Städtische Musikschule öffnete ihre Türen

Für die JeKi-Kinder

Die städtische Musikschule an der Bochumer Straße öffnete am Samstag ihre Türen.

DORSTEN

von Von Norbert Deseive

, 26.02.2012, 14:42 Uhr / Lesedauer: 1 min

Bei JeKi (Abkürzung für: Jedem Kind ein Instrument) war die Dorstener Musikschule von Anfang an dabei. Dank großzügiger Finanzierung durch Mittel der JeKi-Stiftung und Dorstener Sponsoren ist der kommunale Zuschuss gering. Dieser Bereich wird zu fast 90 Prozent fremdfinanziert. In ihm werden über 800 Grundschulkinder unterrichtet.Viel wichtiger aber: In Dorsten hat fast jedes siebte Kind, das die Grundschule verlässt, dank der Musikschule eine Instrumentalausbildung genossen. An zehn Grundschulen findet aktuell der Gruppenunterricht statt. Er wird überwiegend von dem hauptberuflichen Lehrpersonal erteilt. Trotz der durch JeKi um 100 Prozent gestiegenen Schülerzahl wurde der Anteil der hauptberuflichen Musikschullehrer seit 20 Jahren nicht erhöht. Wegfallende Stellen werden durch nebenberuflich tätige Lehrer ersetzt. Mit heute 1200 Schülern muss die Musikschule mit dem gleichen städtischen Zuschuss arbeiten, wie vor fast 20 Jahren.

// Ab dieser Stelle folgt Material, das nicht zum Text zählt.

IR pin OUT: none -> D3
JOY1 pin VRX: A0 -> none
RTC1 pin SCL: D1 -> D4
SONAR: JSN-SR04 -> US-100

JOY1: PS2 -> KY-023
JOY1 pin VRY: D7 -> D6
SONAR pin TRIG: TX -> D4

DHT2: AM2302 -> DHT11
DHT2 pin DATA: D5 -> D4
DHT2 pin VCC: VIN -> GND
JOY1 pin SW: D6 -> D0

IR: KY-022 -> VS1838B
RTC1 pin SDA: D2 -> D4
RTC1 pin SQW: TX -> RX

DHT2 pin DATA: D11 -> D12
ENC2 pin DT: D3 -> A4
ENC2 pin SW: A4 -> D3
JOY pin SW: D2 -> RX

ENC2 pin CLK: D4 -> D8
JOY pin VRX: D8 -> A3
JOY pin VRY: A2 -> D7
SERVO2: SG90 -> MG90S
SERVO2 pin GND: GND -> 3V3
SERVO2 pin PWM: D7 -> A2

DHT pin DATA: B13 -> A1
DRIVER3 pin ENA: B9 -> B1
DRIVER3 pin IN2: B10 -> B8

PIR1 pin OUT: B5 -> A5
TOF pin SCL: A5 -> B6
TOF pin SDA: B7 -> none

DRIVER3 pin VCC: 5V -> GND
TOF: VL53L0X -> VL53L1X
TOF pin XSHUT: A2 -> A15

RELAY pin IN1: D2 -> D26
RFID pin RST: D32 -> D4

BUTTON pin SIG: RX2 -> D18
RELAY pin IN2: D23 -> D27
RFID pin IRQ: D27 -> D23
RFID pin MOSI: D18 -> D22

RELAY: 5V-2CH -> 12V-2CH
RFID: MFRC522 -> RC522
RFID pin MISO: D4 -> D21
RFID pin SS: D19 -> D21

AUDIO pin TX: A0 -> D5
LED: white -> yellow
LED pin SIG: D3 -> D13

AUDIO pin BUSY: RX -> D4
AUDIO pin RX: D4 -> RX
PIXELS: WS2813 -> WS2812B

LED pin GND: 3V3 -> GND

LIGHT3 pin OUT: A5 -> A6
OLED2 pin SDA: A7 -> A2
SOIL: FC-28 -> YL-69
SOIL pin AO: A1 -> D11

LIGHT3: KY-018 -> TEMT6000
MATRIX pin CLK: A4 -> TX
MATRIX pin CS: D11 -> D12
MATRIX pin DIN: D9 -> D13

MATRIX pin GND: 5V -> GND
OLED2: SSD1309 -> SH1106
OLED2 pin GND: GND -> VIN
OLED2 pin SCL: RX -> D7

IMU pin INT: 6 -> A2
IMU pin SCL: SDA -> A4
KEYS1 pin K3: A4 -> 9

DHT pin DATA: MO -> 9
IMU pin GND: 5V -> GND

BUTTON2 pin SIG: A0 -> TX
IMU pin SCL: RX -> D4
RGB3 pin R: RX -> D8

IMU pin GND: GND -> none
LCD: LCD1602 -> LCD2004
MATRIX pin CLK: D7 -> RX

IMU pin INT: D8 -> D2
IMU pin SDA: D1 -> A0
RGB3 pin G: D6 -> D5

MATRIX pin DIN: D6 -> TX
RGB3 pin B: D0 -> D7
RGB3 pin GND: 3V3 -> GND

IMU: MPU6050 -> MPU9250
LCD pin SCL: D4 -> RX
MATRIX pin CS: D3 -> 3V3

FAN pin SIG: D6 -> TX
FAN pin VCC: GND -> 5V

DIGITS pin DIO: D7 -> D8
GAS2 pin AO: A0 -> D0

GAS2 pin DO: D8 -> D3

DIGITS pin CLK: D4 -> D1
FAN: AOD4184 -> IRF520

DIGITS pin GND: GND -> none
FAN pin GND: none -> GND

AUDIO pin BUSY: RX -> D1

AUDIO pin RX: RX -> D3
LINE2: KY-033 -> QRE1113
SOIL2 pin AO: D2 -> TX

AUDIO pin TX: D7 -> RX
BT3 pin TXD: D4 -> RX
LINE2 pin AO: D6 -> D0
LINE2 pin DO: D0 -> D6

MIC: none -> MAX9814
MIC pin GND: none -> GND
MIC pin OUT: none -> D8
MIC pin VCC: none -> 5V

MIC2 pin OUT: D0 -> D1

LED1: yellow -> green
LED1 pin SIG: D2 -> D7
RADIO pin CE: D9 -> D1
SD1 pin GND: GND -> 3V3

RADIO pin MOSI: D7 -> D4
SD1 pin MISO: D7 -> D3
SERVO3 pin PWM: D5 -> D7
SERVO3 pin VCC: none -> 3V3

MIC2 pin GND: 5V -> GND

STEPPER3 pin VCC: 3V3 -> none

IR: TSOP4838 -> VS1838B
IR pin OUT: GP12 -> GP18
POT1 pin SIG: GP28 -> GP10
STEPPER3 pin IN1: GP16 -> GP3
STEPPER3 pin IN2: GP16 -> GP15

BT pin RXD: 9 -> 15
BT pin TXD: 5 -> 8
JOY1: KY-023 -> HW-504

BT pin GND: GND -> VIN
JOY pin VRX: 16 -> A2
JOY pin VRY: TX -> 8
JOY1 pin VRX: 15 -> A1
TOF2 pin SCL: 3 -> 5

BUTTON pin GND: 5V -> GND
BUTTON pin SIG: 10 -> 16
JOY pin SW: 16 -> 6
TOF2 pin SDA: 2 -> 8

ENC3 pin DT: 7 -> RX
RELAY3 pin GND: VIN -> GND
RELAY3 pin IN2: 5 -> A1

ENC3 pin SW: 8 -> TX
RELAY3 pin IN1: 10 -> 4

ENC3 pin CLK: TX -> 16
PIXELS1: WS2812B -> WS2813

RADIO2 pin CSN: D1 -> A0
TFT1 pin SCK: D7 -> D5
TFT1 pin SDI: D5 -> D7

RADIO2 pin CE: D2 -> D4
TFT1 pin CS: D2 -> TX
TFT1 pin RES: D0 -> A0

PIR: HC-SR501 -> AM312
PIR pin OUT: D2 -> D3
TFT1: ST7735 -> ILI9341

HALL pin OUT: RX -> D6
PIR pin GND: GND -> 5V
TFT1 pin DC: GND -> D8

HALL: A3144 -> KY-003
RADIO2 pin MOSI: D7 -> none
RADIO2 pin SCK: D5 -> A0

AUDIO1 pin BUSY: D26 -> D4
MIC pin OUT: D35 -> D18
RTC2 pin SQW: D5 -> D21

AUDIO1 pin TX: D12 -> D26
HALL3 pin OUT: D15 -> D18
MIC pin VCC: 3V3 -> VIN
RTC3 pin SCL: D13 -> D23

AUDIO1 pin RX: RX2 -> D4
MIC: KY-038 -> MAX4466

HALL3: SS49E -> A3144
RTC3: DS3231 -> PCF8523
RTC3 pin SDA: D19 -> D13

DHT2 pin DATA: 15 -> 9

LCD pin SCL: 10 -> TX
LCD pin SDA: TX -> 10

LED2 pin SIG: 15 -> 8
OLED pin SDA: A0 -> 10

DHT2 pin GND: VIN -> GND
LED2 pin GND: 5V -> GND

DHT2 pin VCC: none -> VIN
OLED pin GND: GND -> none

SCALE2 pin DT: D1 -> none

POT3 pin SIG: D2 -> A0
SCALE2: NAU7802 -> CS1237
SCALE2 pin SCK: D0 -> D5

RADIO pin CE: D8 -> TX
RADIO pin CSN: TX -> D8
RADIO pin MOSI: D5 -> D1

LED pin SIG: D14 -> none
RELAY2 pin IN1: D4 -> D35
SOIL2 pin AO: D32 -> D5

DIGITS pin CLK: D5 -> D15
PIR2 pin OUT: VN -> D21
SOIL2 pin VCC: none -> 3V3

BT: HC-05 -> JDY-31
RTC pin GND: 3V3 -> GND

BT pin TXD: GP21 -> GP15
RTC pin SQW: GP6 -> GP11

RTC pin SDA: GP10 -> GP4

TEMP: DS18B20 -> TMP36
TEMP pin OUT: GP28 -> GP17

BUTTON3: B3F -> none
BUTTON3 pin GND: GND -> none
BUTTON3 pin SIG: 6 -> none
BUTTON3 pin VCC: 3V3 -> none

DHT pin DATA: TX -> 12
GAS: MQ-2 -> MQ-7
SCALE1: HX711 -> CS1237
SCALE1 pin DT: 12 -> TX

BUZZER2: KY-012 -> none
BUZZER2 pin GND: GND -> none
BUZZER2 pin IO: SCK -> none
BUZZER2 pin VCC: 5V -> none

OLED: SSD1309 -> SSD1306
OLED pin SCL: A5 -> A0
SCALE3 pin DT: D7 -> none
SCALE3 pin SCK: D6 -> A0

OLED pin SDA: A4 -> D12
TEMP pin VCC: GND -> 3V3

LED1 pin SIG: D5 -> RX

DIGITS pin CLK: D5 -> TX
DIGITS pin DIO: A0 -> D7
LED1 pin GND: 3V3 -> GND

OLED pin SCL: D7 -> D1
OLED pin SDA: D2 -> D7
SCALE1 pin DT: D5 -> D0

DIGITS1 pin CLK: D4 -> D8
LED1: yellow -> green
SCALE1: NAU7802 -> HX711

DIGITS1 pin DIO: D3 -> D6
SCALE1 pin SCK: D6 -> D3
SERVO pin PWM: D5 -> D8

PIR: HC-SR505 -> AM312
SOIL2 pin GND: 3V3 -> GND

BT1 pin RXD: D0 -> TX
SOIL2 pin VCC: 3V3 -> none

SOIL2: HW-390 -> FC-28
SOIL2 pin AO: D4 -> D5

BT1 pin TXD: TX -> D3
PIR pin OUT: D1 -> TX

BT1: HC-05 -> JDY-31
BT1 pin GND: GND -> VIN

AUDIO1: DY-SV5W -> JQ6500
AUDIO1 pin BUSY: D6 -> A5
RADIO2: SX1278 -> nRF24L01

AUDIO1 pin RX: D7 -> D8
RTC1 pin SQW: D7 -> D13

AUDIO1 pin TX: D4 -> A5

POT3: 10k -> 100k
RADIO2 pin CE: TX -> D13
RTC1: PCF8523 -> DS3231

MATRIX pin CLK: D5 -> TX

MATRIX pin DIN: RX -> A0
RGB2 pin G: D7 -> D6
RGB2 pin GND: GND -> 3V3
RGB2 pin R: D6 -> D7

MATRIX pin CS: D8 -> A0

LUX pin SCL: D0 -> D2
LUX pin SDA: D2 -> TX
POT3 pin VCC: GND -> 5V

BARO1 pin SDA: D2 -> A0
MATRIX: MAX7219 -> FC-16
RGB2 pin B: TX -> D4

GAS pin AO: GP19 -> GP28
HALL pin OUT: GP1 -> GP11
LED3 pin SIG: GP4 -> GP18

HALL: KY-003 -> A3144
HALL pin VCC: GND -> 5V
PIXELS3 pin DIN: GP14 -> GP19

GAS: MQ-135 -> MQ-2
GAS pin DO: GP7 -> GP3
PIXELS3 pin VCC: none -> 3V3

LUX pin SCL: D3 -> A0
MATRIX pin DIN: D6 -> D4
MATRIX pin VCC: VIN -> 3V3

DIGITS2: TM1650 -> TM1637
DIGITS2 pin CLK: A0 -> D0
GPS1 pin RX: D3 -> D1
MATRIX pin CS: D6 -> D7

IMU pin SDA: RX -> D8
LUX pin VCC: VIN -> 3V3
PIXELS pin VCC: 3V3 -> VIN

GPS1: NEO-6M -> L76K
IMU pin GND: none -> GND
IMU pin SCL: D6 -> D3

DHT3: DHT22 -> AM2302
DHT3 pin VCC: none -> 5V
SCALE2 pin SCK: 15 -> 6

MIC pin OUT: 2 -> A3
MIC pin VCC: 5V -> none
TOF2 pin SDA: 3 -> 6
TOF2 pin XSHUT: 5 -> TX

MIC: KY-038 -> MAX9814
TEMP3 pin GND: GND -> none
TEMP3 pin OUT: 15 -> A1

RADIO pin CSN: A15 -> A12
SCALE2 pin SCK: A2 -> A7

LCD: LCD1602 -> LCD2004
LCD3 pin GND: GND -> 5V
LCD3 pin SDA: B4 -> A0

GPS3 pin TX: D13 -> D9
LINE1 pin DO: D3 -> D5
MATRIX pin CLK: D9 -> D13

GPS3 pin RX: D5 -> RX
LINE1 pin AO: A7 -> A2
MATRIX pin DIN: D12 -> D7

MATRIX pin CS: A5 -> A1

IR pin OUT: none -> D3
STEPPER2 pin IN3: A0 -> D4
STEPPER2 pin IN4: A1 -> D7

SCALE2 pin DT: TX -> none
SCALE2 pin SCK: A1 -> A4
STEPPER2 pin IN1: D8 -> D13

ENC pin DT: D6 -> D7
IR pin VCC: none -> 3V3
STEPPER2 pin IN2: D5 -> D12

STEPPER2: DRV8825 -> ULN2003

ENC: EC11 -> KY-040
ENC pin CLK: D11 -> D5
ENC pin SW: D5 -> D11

Inflationsbereinigt stelle das mindestens eine Halbierung dar. Neben der Herausforderung, den der Umzug in das „neue“ Petrinum mit sich bringt, muss sich der Leiter der Musikschule, Eugen Kayser, mit seinen Kollegen auf schwierige Haushaltsverhandlungen einstellen. In der Dorstener Zeitung wurde schon darüber berichtet, dass bei den „nichtpflichtigen“ Aufgaben mit einer Zuschusskürzung von 50 Prozent gerechnet werden muss. Nur so können die Forderungen der Kommunalaufsicht erfüllt werden. Das Problem besteht aber darin, dass ein Wegfall der Ausgaben in der Regel ein Wegbrechen der Einnahmen nach sich zieht. In diesem Fall ändere sich der städtische Zuschuss dann nur unmerklich.